What else does he advocate?

He always says to never invest in an IPO because you have nothing to look back on. If you can look at a company 10 years past its earnings — that is, what it’s done with its profit — you can pretty much project that it’s going to continue to do that similarly in the future.

You write that Mr. Buffett advises: “If you’re going to buy a company, do so as if you’re going to marry it. Forever.”

Right. If you find an incredible company, buy it for the long term. Warren has been able, for over 50 years, to get over 20% on the money annually. He doesn’t believe in ever selling any stocks. He keeps companies forever. He’s the only person who has taken $105,000 and [created] a company worth $175 billion by investing only in the stock market.

Does he replace management once he buys a company?

He buys companies that are being run excellently, and generally the management stays because they love working for him because he lets them do what they want.
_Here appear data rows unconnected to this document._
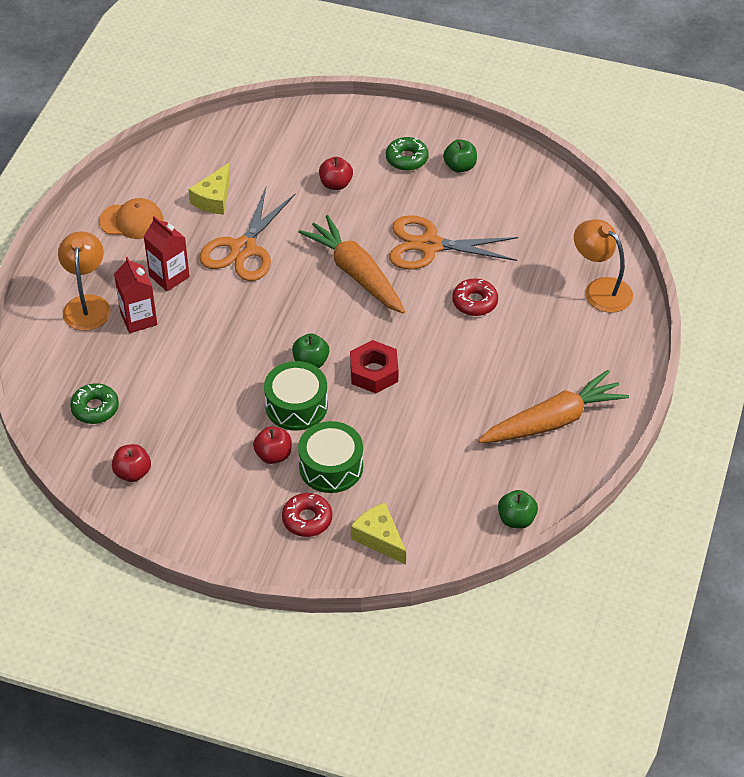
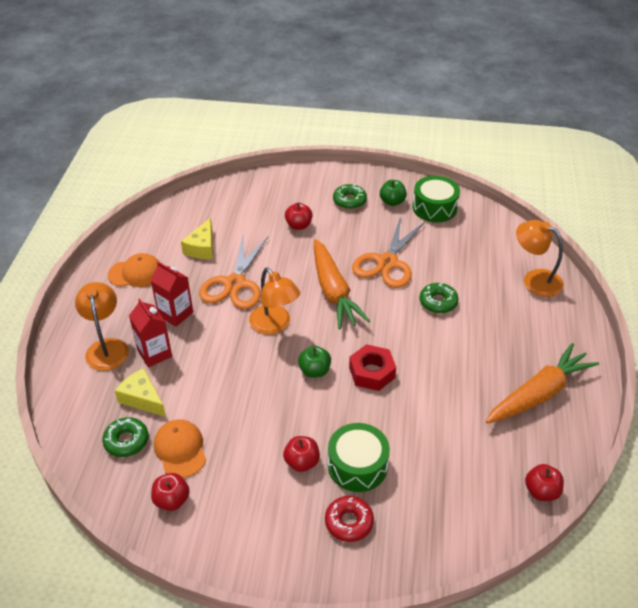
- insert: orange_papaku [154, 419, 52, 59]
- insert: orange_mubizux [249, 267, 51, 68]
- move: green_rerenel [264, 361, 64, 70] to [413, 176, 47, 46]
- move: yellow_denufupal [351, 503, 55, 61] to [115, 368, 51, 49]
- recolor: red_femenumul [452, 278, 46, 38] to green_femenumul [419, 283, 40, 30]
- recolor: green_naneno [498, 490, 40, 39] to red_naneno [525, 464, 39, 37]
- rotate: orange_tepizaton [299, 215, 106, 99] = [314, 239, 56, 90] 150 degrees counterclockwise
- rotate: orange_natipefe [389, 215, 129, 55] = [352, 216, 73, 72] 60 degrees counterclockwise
The only thing he wants from any of his managers is a letter every year saying that if they drop dead, he can take over!

He seeks companies that don’t require research and development to survive, you write. So why is he so heavily invested in Apple?

In 1999, he understood that society was being transformed by technology. But as he wrote in his shareholders letter, [he had] no insight into which participants in the tech field truly had that durable competitive advantage he looks for. [Further], he wants companies that have predictable earnings, and for a long time those tech firms didn’t fit that bill.

Why did he invest in Apple?

When he took a closer look at Apple, he saw that it had [increased] its earnings every year in the previous decade. That earnings growth fit the Buffett model. He looks for companies with reasonable debt — it shouldn’t be greater than five times annual earnings. When he bought Apple, it had $60 billion in debt vs. $50 billion in annual earnings. So in one year, they could pay off their debt.

What else did he like about Apple? 

Apple had that durable competitive advantage. Its immense size gives it the economy of scale against smaller competitors, and it has tremendous brand recognition.

Wells Fargo has been embroiled in scandal for a few years now. Why does Mr. Buffett keep that stock, which he first bought in the 1980s and which is one of his top holdings?

He loves companies when they have a one-time mistake or when they’re in trouble. He actually bought more of Wells Fargo [when the bad news broke] because it was cheap. He knew that the value of the company was more than he was buying it for. You know that by going through the balance sheet and figuring out what a company is really worth. Wells Fargo was worth more, and he knew that over the long term it was going to continue to make money. After all, what do banks do? They take your money and give you a little interest; and then they loan their money out and get much higher interest.

Does he have any diversions or hobbies?

Warren loves to play bridge. He used to love to golf. I think he has a little back problem now, though. He loves to read. He reads about 500 pages a day.

About investing, I bet.

Yes, mostly he’s reading about companies, about the competition and what the management does.

You became very interested in investing, yet you never wanted to be a stockbroker. Why not?

I didn’t want to manage someone else’s money. I don’t want to get calls when the market is dropping 500 points. That’s when I’m buying — I have my little companies that I love, and they’re great.